The U.S. Food and Drug Administration earlier this month fired dozens of staffers in its Center for Tobacco Products (CTP) responsible for going after retailers who sell unauthorized products.
Now it’s begging them to come back.
Senior FDA officials asked laid-off employees in recent days to temporarily return after mass cuts decimated the agency’s ability to penalize retailers that sell cigarettes and vapes to minors, four federal health officials familiar with the matter said.
The scramble followed HHS Secretary Robert F. Kennedy Jr.’s termination of roughly 10,000 employees, which included everyone in the FDA office charged with preparing and seeking fines against stores that repeatedly violate a ban on selling tobacco to customers under 21, Politico reports.

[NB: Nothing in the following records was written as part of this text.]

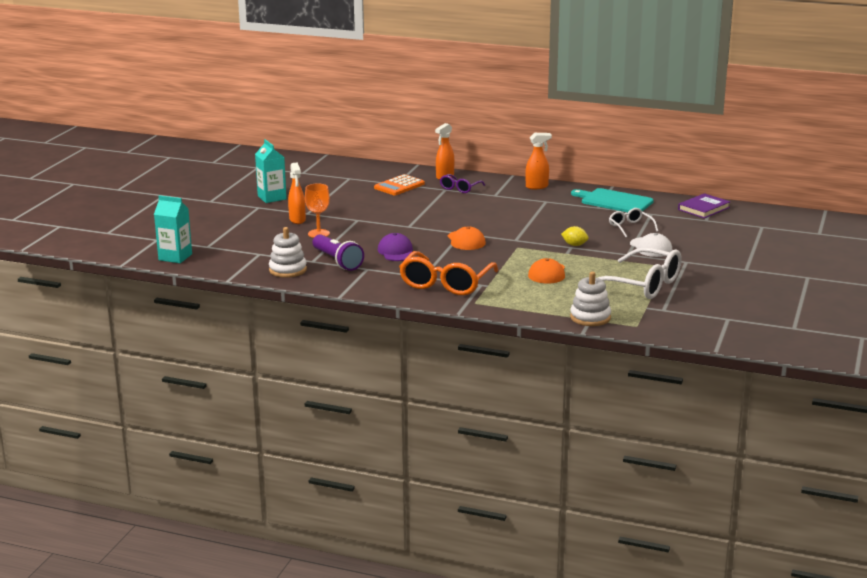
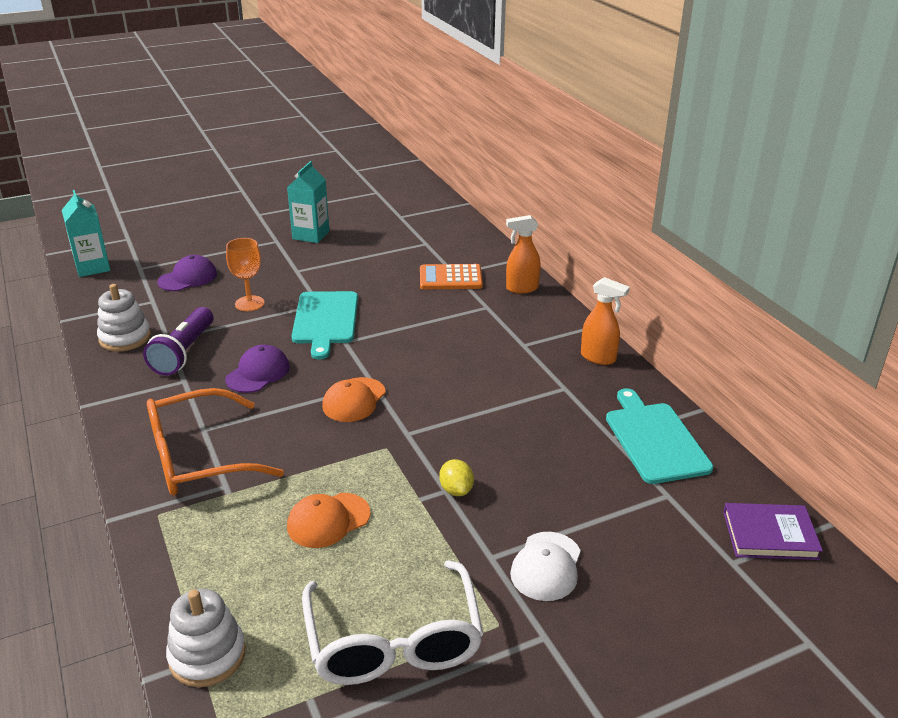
camera: 45 degrees right, 10 degrees up
(251, 239) = (188, 278): none -> purple cap
(297, 220) = (271, 275): orange spray bottle -> none
(378, 223) = (325, 320): none -> turquoise cutting board
(460, 188) = (504, 314): purple glasses -> none
(630, 227) = (589, 504): white glasses -> none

The FDA typically files more than 100 complaints a week seeking so-called civil money penalties against retailers, the officials said. But after the April 1 mass firings carried out across the Department of Health and Human Services, that operation ground to a halt, effectively eradicating the agency’s main weapon against illegal tobacco sales.
“You could not have done a better job of eliminating tobacco enforcement than by doing this,” said one of the officials, who were granted anonymity for fear of retaliation. “It was the perfect pinpoint strike.”
“It’s a prescription for allowing retailers to roll the dice and sell to minors with less concern that they will ever be caught,” Mitch Zeller, who ran the FDA’s Center for Tobacco Products for nearly a decade before retiring in 2022, said of the cuts. “Everybody agrees that retailers should not sell to minors — it doesn’t get any more red, white and blue than this program.”
Top FDA officials have yet to lay out a long-term plan for ensuring oversight of retailers’ tobacco sales.
But in the interim, senior leaders are seeking volunteers among those who Kennedy fired to return from administrative leave and help maintain continuity until they’re officially terminated on June 2.
As of Friday, more than two dozen staffers had agreed to return, a development one of the officials attributed in part to workers’ fears of being denied severance benefits if they refused.
Though some senior FDA officials within the Center for Tobacco Products are still trying to get the office fully reinstated, others have warned returning staffers that there is likely no path to being permanently rehired.
“There was no workforce planning in advance of this,” said the first official. “There was no continuity planning.”
It remains unclear why HHS gutted the office focused on civil penalties, which is known within FDA’s tobacco enforcement apparatus as the Division of Business Operations. The Center for Tobacco Products is funded entirely by user fees paid by industry, meaning the terminations won’t create any taxpayer savings. Instead, officials said, it may end up costing money; the fines that the FDA collects from retailers are funneled directly to the federal treasury.